Despite its bloody consequences for many Christians, persecution was the best thing to happen to the Gospel in those early days. There is no reason to believe the same won’t happen here in our day. Persecution will weed out the half-hearted and nominal Christians. Persecution will bring out the best in the true and faithful believers. If we are concerned for our own personal safety, we will dread persecution. If we are concerned for souls and the spread of the Gospel, we must welcome persecution. – Jim MacIntosh

Sermon for Saturday

Saturday, August 18th, 2018

And when Peter saw it, he answered unto the people, Ye men of Israel, why marvel ye at this? Or why look ye so earnestly on us, as though by our own power or holiness we had made this man to walk? Acts 3:12

Some years ago, when several of the most outlandish of the televangelists were being caught in scandals and inappropriate behaviour, I noticed an interesting aspect of all those people. Their television programs and their various other campaigns were all named after themselves. The Jimmy Swaggarts, Jim Bakkers, and Rex Humbards were all flaunting their names and faces on all their programs. People who worked with them identified themselves with those men. They were promoting themselves as men who were reaching large audiences and accomplishing great missions and doing great exploits. Presumably, they were preaching the Gospel, although it wasn’t much of a Gospel, so they should have been seeking to give glory to God, and not to themselves. Most of the denominational groups around us aren’t much better, always promoting their pastor, preacher, or spiritual leader as being the best, the holiest, the most amazing thing to hit Christianity since the reformation. So it’s refreshing to see, as Christianity launches, Peter rejecting any credit for himself and John when a miracle was performed.
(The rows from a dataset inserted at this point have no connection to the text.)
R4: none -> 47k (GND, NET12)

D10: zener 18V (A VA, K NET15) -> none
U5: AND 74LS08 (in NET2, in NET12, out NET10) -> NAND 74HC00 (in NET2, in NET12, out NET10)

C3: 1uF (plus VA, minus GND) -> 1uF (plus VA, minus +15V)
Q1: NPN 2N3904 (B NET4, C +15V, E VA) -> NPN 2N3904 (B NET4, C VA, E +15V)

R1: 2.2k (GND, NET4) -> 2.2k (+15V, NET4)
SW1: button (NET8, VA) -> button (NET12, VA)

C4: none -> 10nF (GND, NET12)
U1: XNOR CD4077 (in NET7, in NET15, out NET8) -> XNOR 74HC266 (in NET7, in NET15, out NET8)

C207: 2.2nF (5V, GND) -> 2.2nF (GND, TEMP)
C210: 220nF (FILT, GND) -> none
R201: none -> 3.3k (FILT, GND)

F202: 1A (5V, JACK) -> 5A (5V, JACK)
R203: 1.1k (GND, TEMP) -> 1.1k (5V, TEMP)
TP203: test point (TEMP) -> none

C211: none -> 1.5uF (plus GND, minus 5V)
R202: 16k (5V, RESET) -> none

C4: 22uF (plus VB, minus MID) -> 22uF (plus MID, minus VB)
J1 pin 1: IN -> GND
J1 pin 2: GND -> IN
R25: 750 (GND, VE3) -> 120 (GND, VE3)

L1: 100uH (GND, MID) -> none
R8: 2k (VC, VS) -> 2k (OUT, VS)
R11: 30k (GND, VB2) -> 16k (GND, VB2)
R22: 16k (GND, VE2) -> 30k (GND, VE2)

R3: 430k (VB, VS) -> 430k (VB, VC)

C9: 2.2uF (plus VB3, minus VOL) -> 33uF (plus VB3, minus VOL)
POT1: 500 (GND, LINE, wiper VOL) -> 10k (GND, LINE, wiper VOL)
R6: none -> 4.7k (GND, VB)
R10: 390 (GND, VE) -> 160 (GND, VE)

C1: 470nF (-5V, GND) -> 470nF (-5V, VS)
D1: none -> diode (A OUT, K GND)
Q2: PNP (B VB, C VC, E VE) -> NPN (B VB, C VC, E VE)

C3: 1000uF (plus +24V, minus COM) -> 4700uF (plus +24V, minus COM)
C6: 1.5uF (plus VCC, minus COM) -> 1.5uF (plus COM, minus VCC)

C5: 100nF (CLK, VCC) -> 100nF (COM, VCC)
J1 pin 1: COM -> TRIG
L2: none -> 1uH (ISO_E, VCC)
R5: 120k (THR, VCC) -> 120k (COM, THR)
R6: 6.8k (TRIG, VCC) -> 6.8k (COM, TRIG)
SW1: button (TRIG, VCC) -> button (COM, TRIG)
The greatest miracles we see – or ever could see – are when a lost soul trusts Christ and passes from death unto life. If it happens during a Gospel series, we might tend to credit the preachers. But we know better, although God certainly uses the preachers to sow the Good Seed. We know that only God can convict of sin and produce repentance in anyone. Only God can save a soul, and while the preachers deserve credit for their efforts, they willingly step back and acknowledge that salvation is of the Lord. if it were otherwise, we might have some uppity preachers among us, instead of the humble, faithful workers who we know and appreciate. A man who could save souls might raise himself in pride and become useless to God.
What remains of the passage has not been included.